A novel nuclear receptor, termed the steroid and xenobiotic receptor (SXR), a
broad-specificity
sensing receptor that is a novel branch of the nuclear receptor superfamily, has
been discovered. SXR forms a heterodimer with RXR that can bind to and induce transcription
from response elements present in steroid-inducible cytochrome P450 genes in response
to hundreds of natural and synthetic compounds with biological activity, including
therapeutic steroids as well as dietary steroids and lipids. Instead of hundreds
of receptors, one for each inducing compound, the invention SXR receptors monitor
aggregate levels of inducers to trigger production of metabolizing enzymes in a
coordinated metabolic pathway. Agonists and antagonists of SXR are administered
to subjects to achieve a variety of therapeutic goals dependent upon modulating
metabolism of one or more endogenous steroids or xenobiotics to establish homeostasis.

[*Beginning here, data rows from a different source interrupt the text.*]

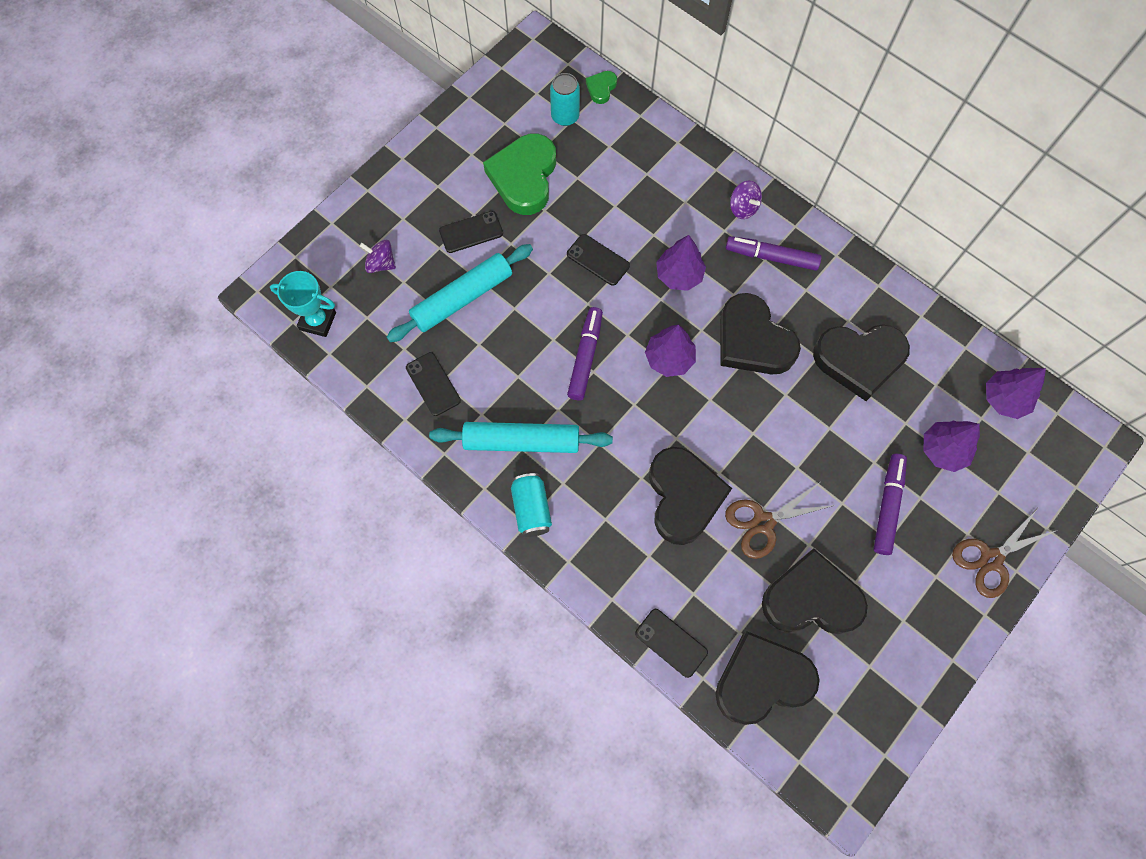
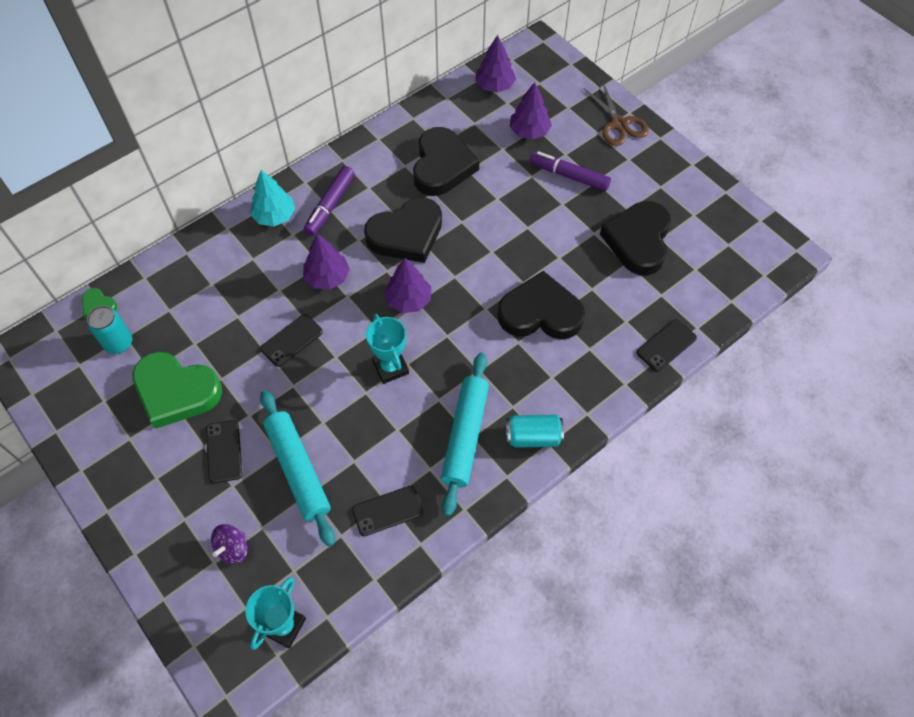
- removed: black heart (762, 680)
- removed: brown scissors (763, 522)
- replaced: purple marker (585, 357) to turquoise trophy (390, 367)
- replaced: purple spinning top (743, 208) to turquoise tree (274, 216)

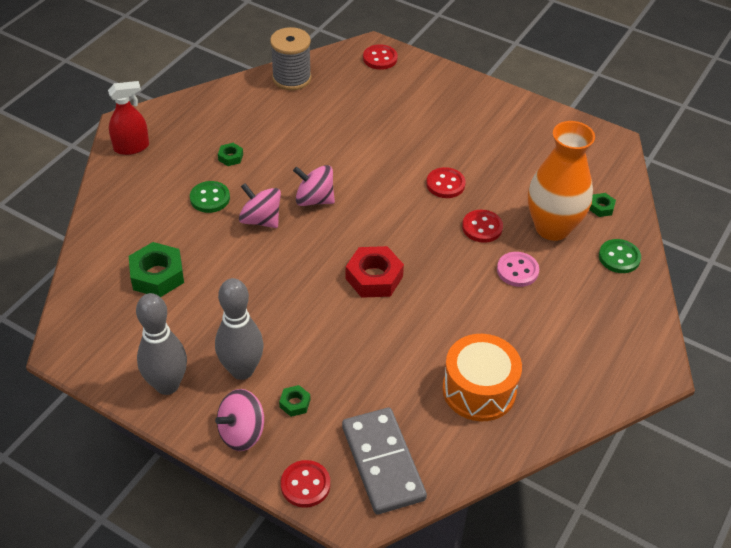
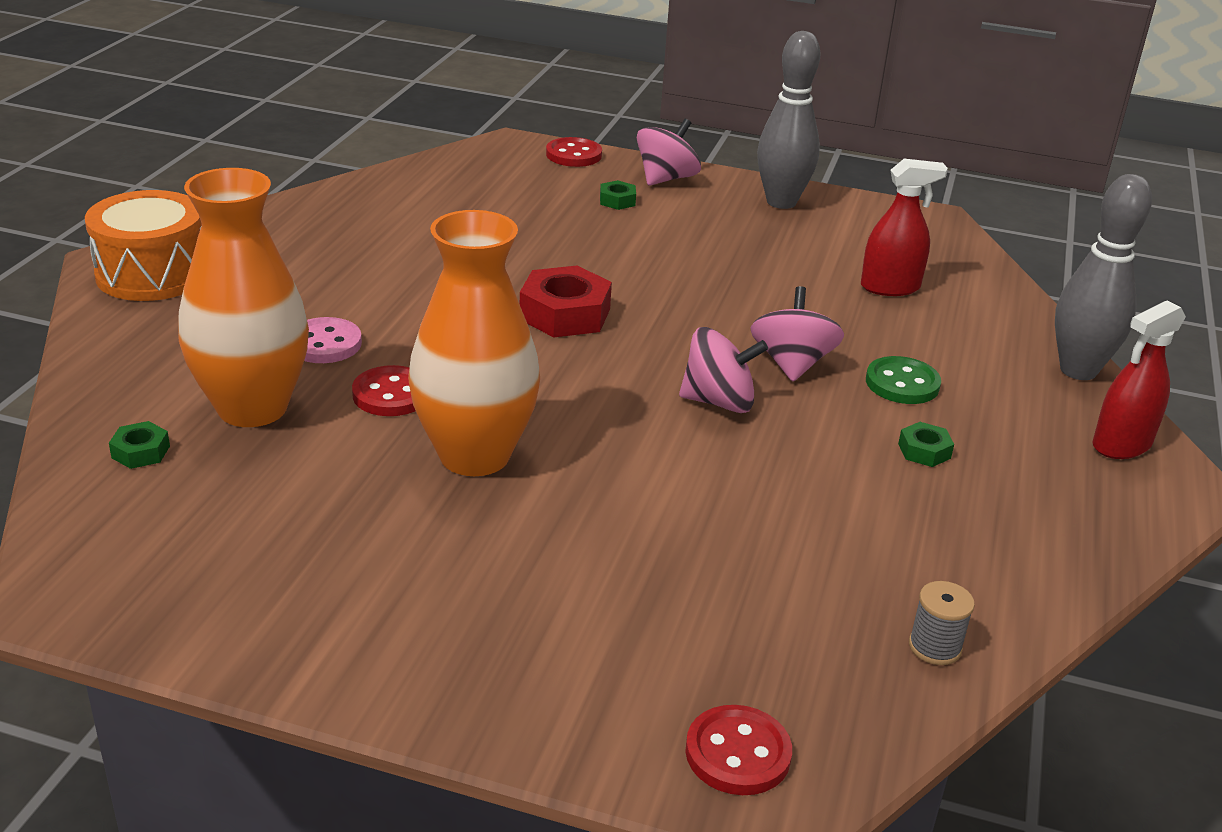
- removed: grey domino (382, 463)
- removed: green button (619, 257)
- moved: grey bowling pin (242, 370) to (1078, 370)
- moved: orange drum (479, 390) to (153, 274)
- replaced: green nut (157, 275) to red spray bottle (890, 287)
- replaced: red button (445, 184) to orange vase (474, 455)
- turned: pink spinning top (260, 220) = (792, 364) 105 degrees counterclockwise
- resized: grey spool (291, 78) = (934, 647) x0.50

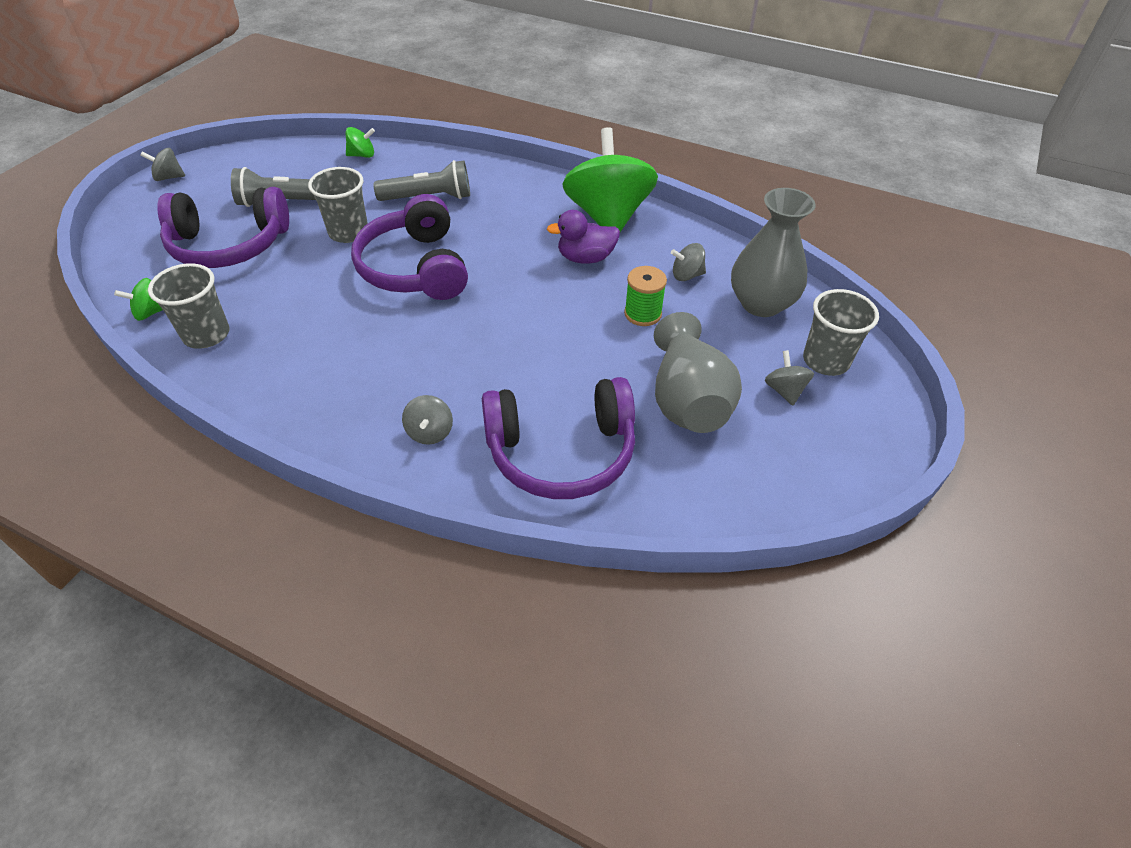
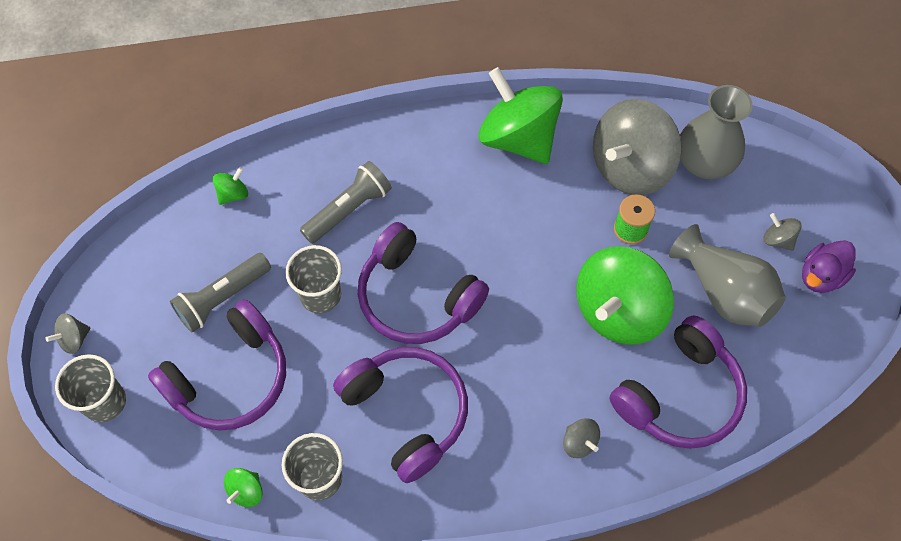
- added: purple headphones (407, 412)
- added: green spinning top (618, 311)
- moved: purple duck (585, 258) to (821, 276)
- moved: grey cup (826, 361) to (105, 402)
- resized: grey spinning top (686, 275) = (630, 167) x2.46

An assay is provided for identifying steroid drugs that are likely to cause drug
interaction if administered to a subject in therapeutic amounts. Transgenic animals
are also provided which express human SXR, thereby serving as useful models for
human response to various agents which potentially impact P450-dependent metabolic
processes. Also provided are expression systems and expression vectors having SXR
receptors and the like operably linked to target genes of interest.